“God has made of one blood all peoples of the earth.” This verse from the book of Acts is not only the Berea College motto, it is a way of understanding our relationship to humanity. It says that no matter our differences, we have a shared kinship. The Reverend John G. Fee and the founders of Berea College believed in this kinship when they set out to educate poor whites, formerly enslaved Blacks and women together in the foothills of Appalachia in 1855. More than 160 years later, recent headlines make it clear that our society has yet to embrace the idea that we are all kin.
In late May of this year, anti-police brutality protests erupted around the world after video emerged of a white Minneapolis police officer kneeling for nearly nine minutes on the neck of George Floyd, a Black man, resulting in his death. Closer to home, just two hours away in Louisville, a young Black woman was killed in March when police broke down the door of her apartment and shot her eight times. All of this happened against the backdrop of a global pandemic that is claiming the lives of Blacks, Latinx and Native Americans at a rate four to five times higher than other populations, renewing calls for an end to these systemic injustices: racialized policing, differential access to adequate medical care and housing, inequitable economic well-being, etc.

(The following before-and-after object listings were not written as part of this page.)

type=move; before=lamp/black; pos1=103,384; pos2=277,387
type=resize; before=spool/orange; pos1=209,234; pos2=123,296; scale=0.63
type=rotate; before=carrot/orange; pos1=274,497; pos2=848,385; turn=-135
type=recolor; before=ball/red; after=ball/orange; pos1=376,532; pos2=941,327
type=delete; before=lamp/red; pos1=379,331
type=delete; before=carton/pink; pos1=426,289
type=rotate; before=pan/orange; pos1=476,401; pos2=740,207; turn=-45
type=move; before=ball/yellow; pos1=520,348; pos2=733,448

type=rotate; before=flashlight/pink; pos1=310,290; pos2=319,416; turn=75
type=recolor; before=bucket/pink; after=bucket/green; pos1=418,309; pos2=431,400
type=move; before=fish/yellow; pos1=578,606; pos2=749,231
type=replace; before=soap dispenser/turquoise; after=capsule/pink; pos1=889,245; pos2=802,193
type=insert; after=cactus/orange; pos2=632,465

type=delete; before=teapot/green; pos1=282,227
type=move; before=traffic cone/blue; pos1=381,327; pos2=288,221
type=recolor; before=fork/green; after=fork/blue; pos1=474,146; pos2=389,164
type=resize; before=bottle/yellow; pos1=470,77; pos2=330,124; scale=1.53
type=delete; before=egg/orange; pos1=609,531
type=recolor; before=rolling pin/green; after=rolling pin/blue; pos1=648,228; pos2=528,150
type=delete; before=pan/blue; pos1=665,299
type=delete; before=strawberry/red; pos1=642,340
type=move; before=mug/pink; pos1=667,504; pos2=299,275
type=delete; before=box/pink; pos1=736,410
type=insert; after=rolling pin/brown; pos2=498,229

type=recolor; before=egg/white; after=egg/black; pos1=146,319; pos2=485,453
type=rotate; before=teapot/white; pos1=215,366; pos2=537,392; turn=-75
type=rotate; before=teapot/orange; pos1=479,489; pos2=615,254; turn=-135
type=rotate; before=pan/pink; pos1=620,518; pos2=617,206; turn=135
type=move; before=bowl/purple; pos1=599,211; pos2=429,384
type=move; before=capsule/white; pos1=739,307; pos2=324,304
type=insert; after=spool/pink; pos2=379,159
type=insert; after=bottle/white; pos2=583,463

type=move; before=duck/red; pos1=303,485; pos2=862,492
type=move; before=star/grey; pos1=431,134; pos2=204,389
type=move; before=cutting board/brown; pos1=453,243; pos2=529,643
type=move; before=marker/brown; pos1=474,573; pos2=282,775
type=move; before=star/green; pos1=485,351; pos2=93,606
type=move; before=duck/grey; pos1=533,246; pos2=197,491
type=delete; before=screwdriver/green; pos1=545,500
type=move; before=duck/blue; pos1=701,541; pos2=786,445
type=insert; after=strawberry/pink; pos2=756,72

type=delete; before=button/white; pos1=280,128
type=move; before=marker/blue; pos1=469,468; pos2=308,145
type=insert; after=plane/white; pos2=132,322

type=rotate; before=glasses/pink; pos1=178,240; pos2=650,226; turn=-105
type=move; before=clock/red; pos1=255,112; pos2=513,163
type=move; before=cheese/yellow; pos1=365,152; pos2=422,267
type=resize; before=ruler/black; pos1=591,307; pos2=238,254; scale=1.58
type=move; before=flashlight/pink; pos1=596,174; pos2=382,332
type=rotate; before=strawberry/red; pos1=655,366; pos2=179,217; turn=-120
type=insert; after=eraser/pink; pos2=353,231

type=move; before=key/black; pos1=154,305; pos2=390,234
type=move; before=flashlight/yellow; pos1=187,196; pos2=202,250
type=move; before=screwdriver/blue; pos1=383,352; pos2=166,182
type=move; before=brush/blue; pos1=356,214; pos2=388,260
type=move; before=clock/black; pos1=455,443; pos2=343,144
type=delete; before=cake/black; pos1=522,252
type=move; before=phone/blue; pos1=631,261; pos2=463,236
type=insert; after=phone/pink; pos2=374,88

These events led Berea College to affirm our support for the Black Lives Matter Movement and to join the many calls for an end to police brutality against Black people. In doing so, we also pledged to do more within the campus community to uphold our Fifth Great Commitment, “to assert the kinship of all people and to provide interracial education with a particular emphasis on racial healing and equity among Blacks and whites as a foundational gateway toward understanding and equality among all peoples of the earth.”
It was heartening that on July 11, Berea College students, faculty, staff and young alumni led a march in solidarity with the movement through the city and campus. Harkening back to 1965, when Berea community members participated in Dr. Martin Luther King, Jr.’s march from Selma to Montgomery, Ala., they displayed the same sign with the College motto as they moved through town. It is simultaneously disheartening that the same message, that Black lives matter, still needs to be repeated today, more than 50 years later.
The breadth of this movement has brought renewed attention and urgency to racial justice, and we pray that the winds of change blowing throughout the nation move us further along Dr. King’s arc of the moral universe toward justice. Indeed, cultural imagery, corporate icons and police protocols are being reviewed, removed and reimagined. These are positive, though not always popular, developments on the road toward equality and equity for all.
The fight for a world shaped by the power of love over hate, human dignity and equality, and peace with justice is far from over. The names of George Floyd and Breonna Taylor, among too many others, should forever reside in our conscience as we move forward. Perhaps 50 years from now, but preferably much sooner, we won’t have to remind society again that, indeed, Black lives matter.